El Ártico como nuevo tablero geopolítico global
El ártico, históricamente ha sido una región ignorada en los esquemas del poder global, recientemente ha emergido en las últimas dos décadas como uno de los territorios más estratégicamente disputados de estos siglos, la diferencia actual es el deshielo progresivo impulsado por el cambio climático no solo expuso nuevas rutas marítimas, sino que también se desbloqueo un acceso directo a vastas reservas de recursos naturales, haciendo del Ártico un nuevo centro de gravedad geopolítico.
Lo que anteriormente era un páramo congelado, actualmente se configura como una frontera crítica para la seguridad, el comercio y la energía, gracias ello la competencia entre los Estados Unidos, Rusia, China y otros actores no es solo económica, sino también simbólica: ya quien controle el Ártico podría redibujar las líneas del poder internacional.

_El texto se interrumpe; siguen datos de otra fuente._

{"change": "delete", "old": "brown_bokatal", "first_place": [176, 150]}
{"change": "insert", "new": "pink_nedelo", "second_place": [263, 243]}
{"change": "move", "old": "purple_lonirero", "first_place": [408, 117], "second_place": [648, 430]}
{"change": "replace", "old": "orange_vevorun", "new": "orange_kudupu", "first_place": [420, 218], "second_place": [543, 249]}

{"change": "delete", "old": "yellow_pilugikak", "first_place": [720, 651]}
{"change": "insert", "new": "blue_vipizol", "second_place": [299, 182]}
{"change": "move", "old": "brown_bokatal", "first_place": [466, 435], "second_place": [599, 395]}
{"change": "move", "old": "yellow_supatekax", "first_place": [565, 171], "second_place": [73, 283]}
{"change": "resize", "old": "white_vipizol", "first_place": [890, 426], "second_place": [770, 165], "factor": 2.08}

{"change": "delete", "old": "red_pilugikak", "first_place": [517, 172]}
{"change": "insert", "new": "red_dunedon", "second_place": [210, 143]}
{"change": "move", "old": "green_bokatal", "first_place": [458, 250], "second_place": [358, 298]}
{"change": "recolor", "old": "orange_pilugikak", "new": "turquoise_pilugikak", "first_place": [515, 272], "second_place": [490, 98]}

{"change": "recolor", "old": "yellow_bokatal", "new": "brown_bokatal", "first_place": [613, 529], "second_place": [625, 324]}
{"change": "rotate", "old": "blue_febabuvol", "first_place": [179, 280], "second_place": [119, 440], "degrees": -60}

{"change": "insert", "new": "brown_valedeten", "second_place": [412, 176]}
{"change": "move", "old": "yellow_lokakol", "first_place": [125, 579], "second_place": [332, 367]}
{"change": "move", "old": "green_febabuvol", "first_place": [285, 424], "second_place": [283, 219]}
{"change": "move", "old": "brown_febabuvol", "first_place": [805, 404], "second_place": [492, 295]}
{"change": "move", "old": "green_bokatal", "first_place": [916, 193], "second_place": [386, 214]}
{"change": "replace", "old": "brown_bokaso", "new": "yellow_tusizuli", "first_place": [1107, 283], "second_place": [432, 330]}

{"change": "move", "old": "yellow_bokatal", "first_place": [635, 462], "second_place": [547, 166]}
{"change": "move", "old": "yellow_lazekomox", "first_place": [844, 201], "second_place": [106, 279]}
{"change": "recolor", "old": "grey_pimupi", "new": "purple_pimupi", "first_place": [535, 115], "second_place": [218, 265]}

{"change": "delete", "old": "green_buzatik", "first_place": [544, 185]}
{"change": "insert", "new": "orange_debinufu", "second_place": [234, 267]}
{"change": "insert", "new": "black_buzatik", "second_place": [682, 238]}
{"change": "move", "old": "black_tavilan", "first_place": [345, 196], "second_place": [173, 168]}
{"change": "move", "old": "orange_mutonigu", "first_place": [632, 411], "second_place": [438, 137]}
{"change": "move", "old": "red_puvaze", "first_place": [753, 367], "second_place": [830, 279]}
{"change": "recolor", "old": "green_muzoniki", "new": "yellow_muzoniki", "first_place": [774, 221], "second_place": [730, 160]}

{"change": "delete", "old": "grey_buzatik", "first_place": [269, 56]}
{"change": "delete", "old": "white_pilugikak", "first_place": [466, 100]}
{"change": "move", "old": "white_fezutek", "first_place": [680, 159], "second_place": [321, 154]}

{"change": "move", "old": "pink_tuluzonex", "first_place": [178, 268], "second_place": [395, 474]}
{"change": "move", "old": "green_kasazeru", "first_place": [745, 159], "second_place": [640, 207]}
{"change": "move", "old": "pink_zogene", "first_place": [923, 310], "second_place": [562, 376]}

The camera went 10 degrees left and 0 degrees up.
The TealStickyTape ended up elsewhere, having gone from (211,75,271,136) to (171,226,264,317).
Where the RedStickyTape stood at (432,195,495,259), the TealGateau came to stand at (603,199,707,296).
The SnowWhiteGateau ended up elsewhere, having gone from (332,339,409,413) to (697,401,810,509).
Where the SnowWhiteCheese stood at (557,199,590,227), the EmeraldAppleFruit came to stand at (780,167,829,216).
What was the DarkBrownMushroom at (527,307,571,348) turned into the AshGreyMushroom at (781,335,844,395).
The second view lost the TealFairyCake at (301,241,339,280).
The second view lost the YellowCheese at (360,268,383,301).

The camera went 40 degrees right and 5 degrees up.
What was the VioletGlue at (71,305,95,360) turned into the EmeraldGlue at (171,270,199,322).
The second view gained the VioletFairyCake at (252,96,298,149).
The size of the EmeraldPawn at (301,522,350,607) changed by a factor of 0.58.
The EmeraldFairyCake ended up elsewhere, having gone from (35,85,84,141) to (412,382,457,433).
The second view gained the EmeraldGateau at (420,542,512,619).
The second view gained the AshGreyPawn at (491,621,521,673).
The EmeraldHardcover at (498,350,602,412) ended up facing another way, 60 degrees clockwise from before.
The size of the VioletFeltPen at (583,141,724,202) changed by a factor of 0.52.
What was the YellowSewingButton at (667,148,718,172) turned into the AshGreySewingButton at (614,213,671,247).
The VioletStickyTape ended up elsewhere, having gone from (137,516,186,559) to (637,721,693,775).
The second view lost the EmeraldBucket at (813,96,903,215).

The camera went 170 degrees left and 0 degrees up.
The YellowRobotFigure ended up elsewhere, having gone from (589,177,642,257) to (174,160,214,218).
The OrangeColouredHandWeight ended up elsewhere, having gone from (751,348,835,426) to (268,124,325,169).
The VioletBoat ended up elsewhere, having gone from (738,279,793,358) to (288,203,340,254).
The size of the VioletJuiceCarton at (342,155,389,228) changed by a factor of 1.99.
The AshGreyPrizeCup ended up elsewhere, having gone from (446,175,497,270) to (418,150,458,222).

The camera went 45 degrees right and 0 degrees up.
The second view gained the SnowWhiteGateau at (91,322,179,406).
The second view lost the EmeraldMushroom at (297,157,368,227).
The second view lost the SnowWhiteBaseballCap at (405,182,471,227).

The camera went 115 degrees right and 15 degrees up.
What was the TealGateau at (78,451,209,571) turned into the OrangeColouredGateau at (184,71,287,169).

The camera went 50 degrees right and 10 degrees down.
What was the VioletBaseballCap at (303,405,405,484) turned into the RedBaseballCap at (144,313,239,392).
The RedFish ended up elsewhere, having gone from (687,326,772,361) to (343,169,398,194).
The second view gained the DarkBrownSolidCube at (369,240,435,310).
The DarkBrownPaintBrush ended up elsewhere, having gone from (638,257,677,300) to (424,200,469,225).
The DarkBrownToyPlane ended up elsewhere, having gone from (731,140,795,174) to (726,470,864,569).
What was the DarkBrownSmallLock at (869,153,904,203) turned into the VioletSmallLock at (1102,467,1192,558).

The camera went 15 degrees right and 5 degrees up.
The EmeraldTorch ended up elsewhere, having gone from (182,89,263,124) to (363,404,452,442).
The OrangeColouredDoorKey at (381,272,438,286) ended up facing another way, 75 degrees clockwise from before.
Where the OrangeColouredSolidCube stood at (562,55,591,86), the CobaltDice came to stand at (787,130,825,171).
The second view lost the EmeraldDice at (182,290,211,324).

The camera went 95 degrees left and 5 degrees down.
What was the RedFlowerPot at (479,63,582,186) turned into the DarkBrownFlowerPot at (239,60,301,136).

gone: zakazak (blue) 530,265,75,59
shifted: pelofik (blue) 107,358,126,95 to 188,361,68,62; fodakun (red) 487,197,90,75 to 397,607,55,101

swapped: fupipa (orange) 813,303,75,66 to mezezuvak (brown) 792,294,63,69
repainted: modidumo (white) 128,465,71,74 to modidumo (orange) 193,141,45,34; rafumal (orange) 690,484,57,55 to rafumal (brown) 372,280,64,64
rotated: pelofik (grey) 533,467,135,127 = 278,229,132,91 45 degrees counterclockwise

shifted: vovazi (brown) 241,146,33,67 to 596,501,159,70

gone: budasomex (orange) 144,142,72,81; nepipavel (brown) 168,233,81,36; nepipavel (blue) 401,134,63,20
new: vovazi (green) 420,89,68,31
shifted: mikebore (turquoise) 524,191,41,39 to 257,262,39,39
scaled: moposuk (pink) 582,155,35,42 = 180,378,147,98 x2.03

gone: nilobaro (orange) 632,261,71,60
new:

De acuerdo con un reportaje especial publicado por The Washington Post, el calentamiento del Ártico ha desatado una nueva era de competencia internacional. Rusia ha reconstruido al menos 40 instalaciones militares soviéticas a lo largo de su costa norte y ha desplegado rompehielos nucleares, consolidando su influencia en el círculo polar ártico. China, por su parte, ha invertido significativamente en la región y se autodefine como un “Estado casi ártico”, a pesar de no tener costas en el área. Sus ambiciones incluyen el desarrollo de la “Ruta de la Seda Polar”, una vía marítima que conectaba Asia con Europa a través del Ártico, reduciendo tiempos y costos logísticos (Mooney, Kaplan & Englund, The Washington Post, 2018).